If you follow Chintz on Twitter, Google+, or Facebook, you might have seen yesterday’s link to the short film (above), First Kiss, which was released just over a week ago on YouTube. It shows a group of people who have never met before kissing for the first time. It’s awkward, emotional and, in my opinion, absolutely breathtaking, not least because it shows just how powerful, intimate and erotic the simple act of two sets of lips meeting can be.
After watching it, I did a bit of Googling. Who was the woman who produced the film, Tatia Pilieva, and how had she conceived of the idea? After a little bit of poking about, I came upon this Huffington Post article in which she talks about the film and how it came to be.
‘When I need cheering up, I often open a folder on my laptop entitled KISSES. Sometimes I look at it even when happy, wishing to be happier. The KISSES folder consists of short videos of my husband, Andre and I kissing in different places over the last 9 years. The kisses vary – some are shot underwater where you barely see our faces, some in hurricane like winds in Joshua Tree, others in bed while on the phone with the post office trying to track down a lost passport. But they always make me feel better about life.’

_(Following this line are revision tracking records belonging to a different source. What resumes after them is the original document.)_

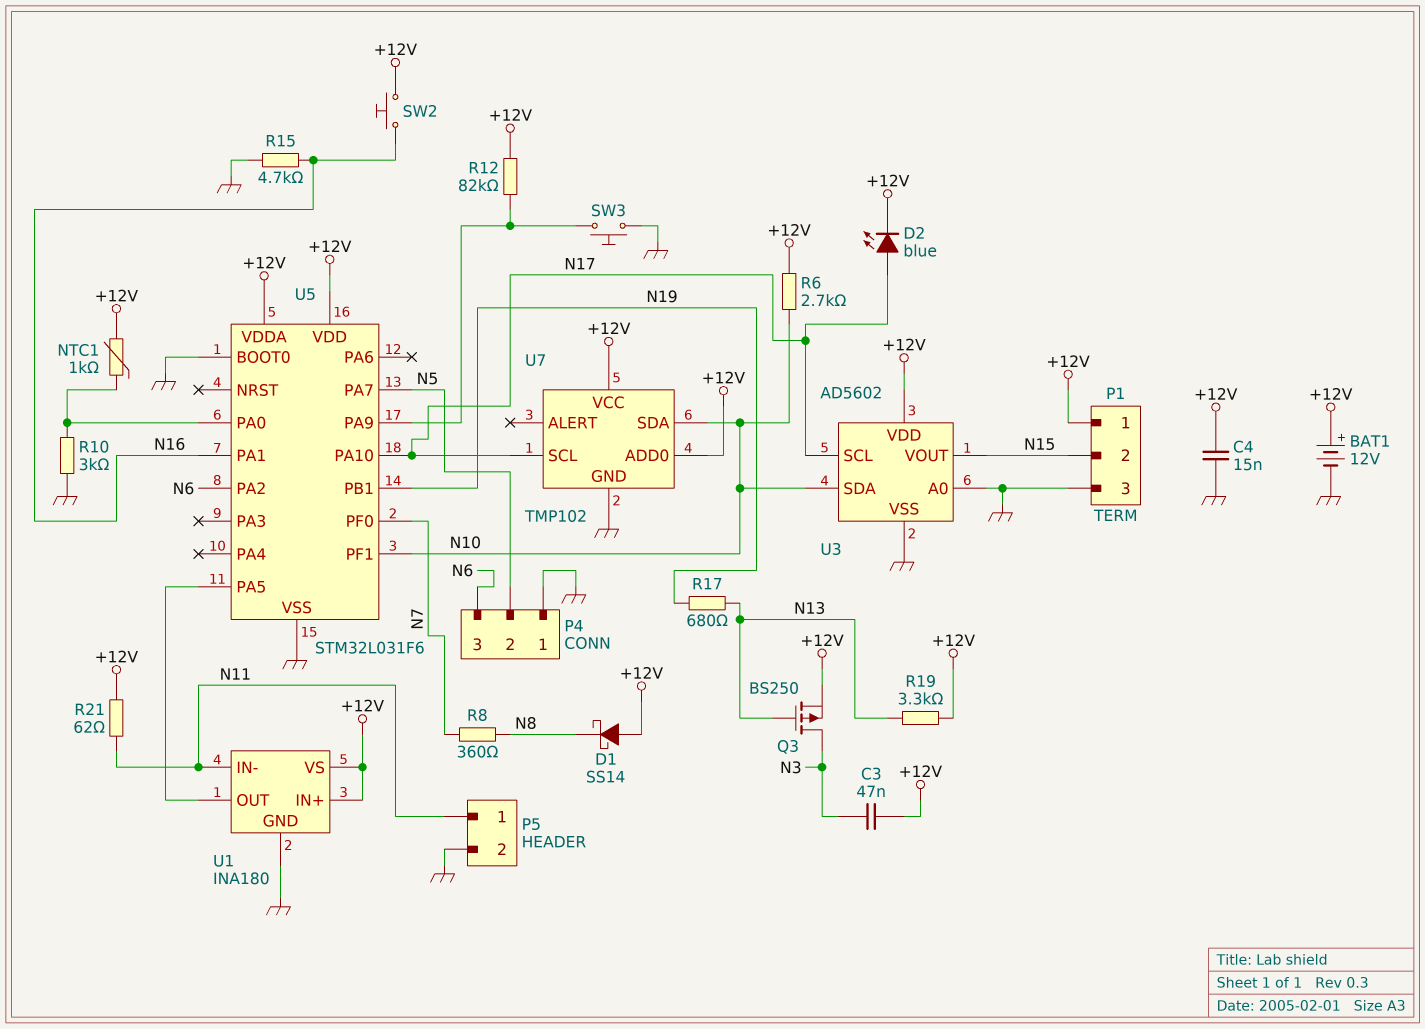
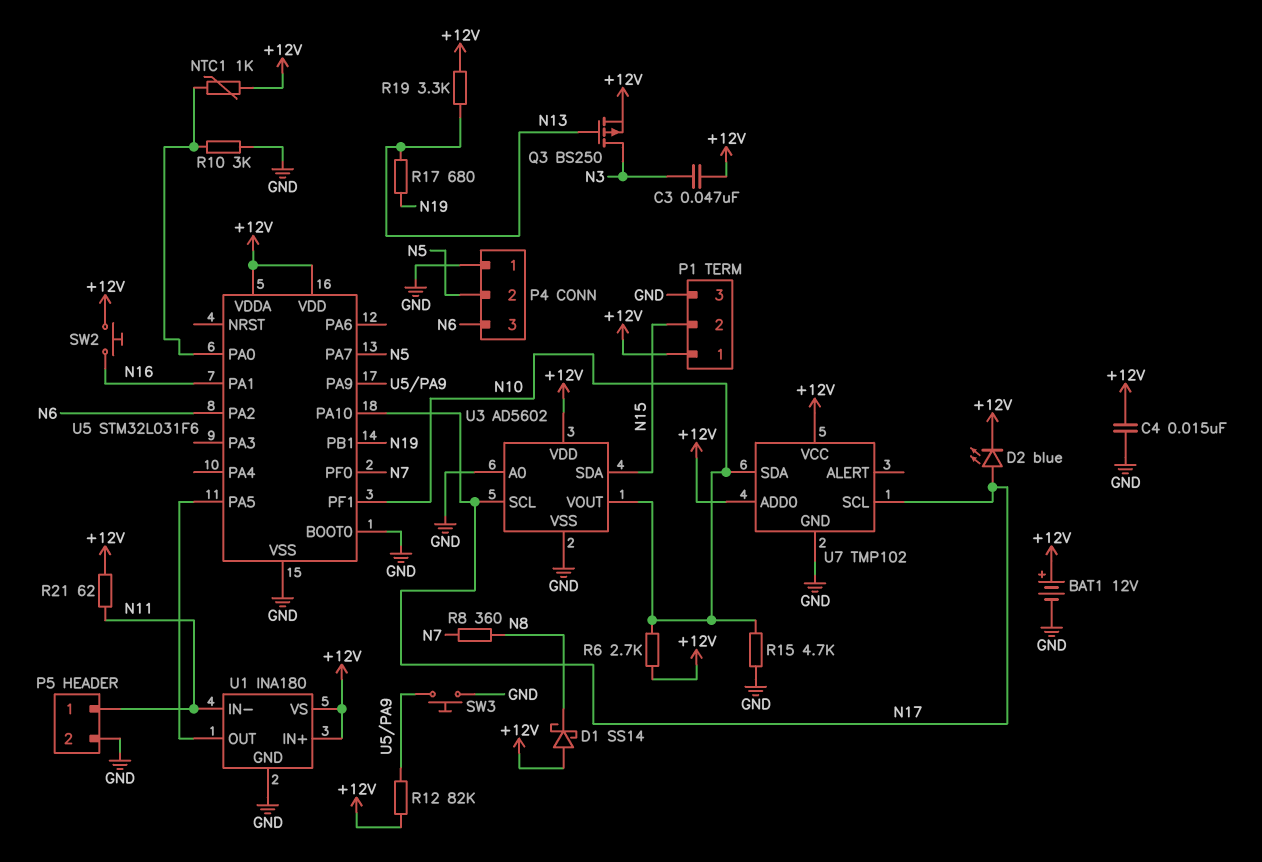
R15: 4.7k (GND, N16) -> 4.7k (GND, N10)
U3 pin SDA: N10 -> N15
U3 pin VOUT: N15 -> N10

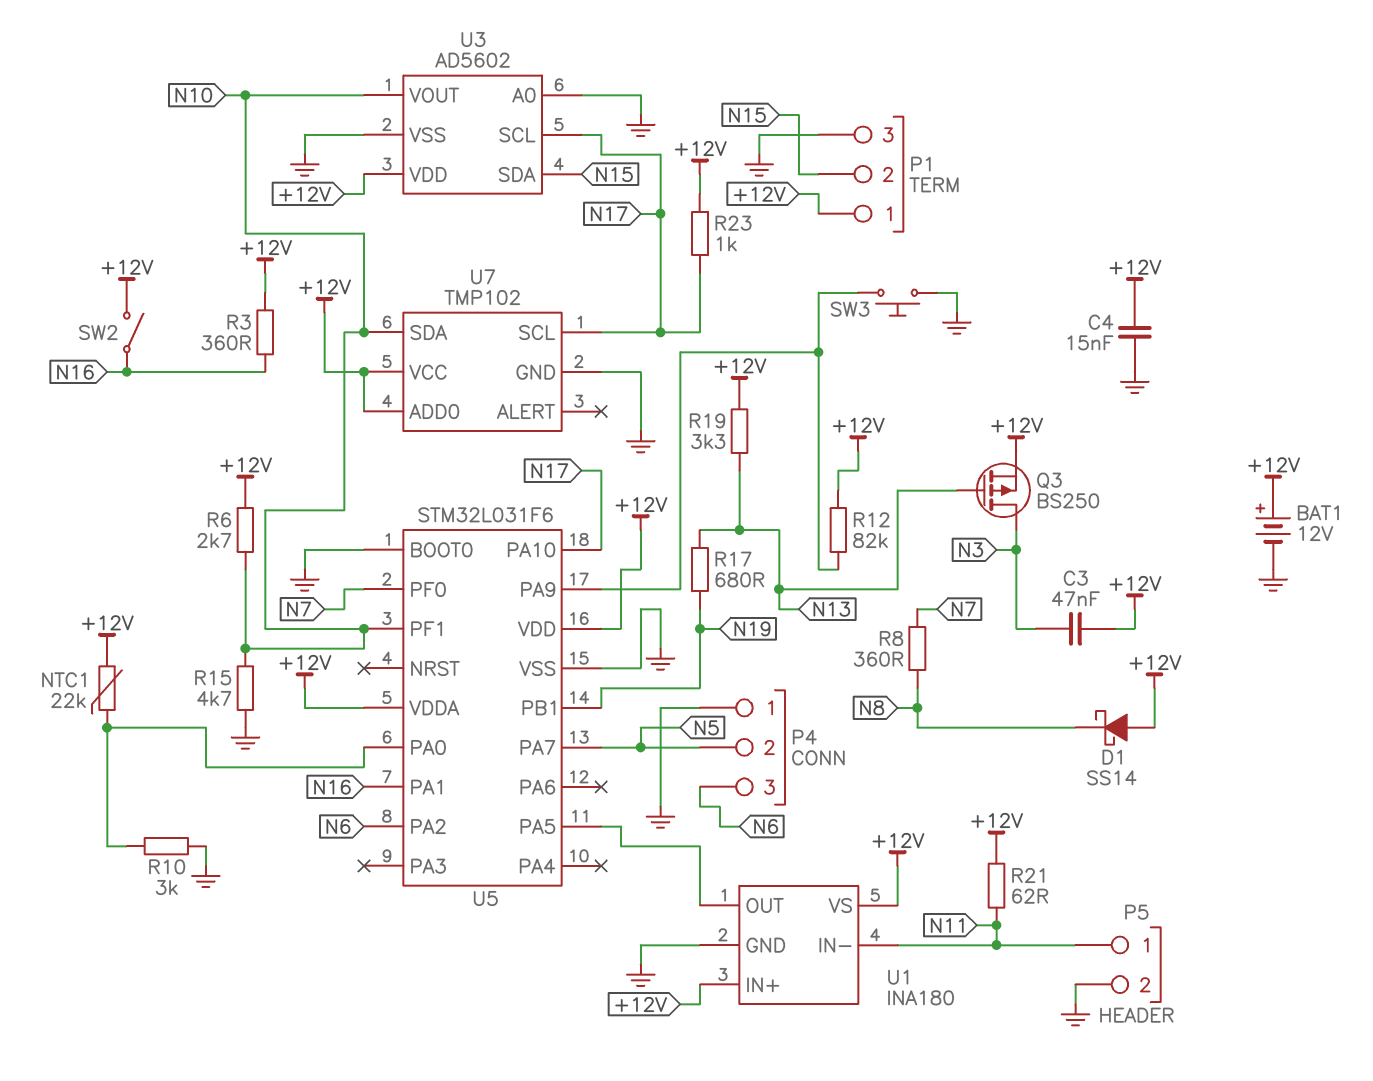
D2: LED blue (A N17, K +12V) -> none
NTC1: 1k (+12V, U5/PA0) -> 22k (+12V, U5/PA0)
R3: none -> 360 (+12V, N16)
R23: none -> 1k (+12V, N17)
SW2: button (+12V, N16) -> switch (+12V, N16)

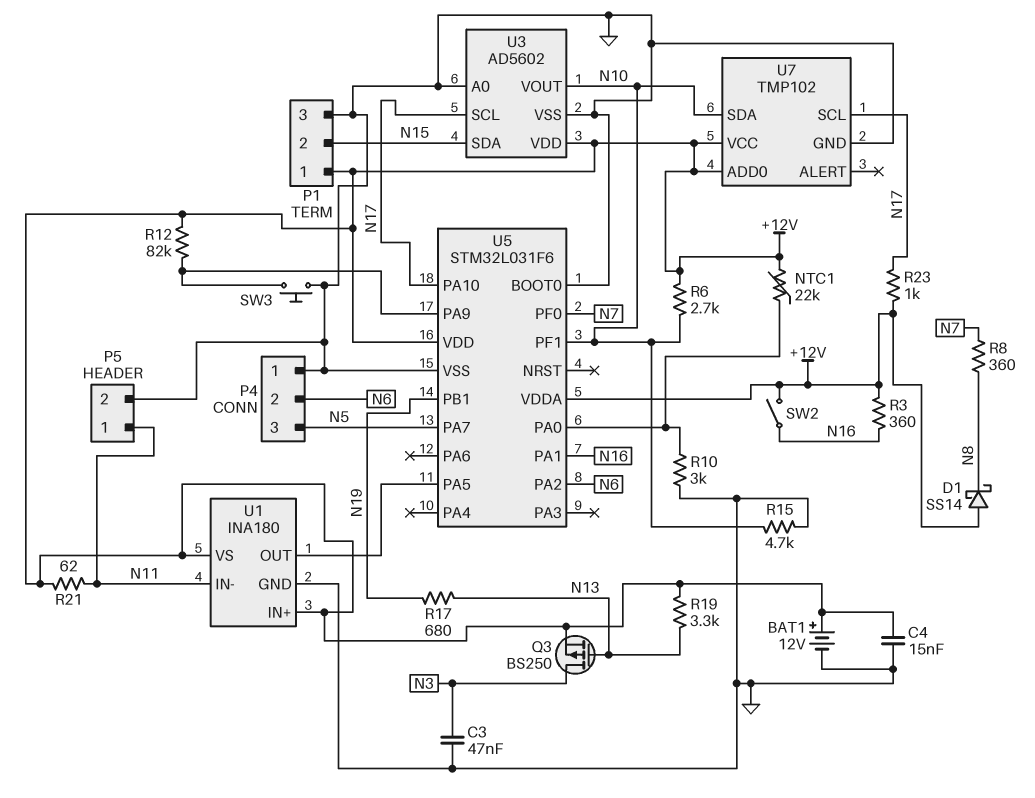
C3: 47nF (+12V, N3) -> 47nF (GND, N3)
P4 pin 2: N5 -> N6
P4 pin 3: N6 -> N5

Tatia then goes on to talk about how the film became a collaboration with a friend, Melissa Coker, founder of clothing company WREN.
And this is where romanticism and cynicism start to collide. A friend, who had seen the film a little earlier in the week, alerted me to this piece in the U.K.’s The Independent titled ‘First Kiss viral video was just a clothing advert starring actors’. According to the writer:
‘True love is dead and everything is just a cynical plot to extract your money, it emerged today, when the First Kiss video featuring “strangers” making out was found to be just a commercial for an autumn/winter clothing line.’
Which leads to an obvious question: even though this film was eventually shot with a commercial motivation in mind (the promotion of WREN), does that detract from the actions of those who feature in it and the emotions they evoke in the viewer?
Normally, I’m a bit of a cynic. And I’m not keen on marketing ploys. But I’ve got to say that I don’t subscribe to The Independent’s assertion that because someone is an actor by profession it makes their contribution to First Kiss any less valid so long as they were, as Pilieva asserts, genuinely kissing someone for this first time. To my mind, this a beautiful little film, thoughtfully conceived, and realised through commercial contribution. If WREN hadn’t invested in it, we (over 63 million of us at last count) wouldn’t have seen it. And I, for one, am happier having watched it. Like Tatia, seeing these beautiful kisses made me feel better about life.
I guess that makes me a hopeless romantic. But you know what?
I’m proud to be one.
I agree. The commercial component of the film is virtually invisible. I don’t look at the clothes, I look at the faces. I concentrate on the awkward giggling, the tentative touches, the final dive into intimacy with a stranger. None of it relates to WREN and if you hadn’t pointed it out I would never have known. At best it might make some observant people ask ‘what’s WREN?’ if they look at the titles, but other than that, the execution of the idea is delightful. And appeals to the hopeless romantic in us all.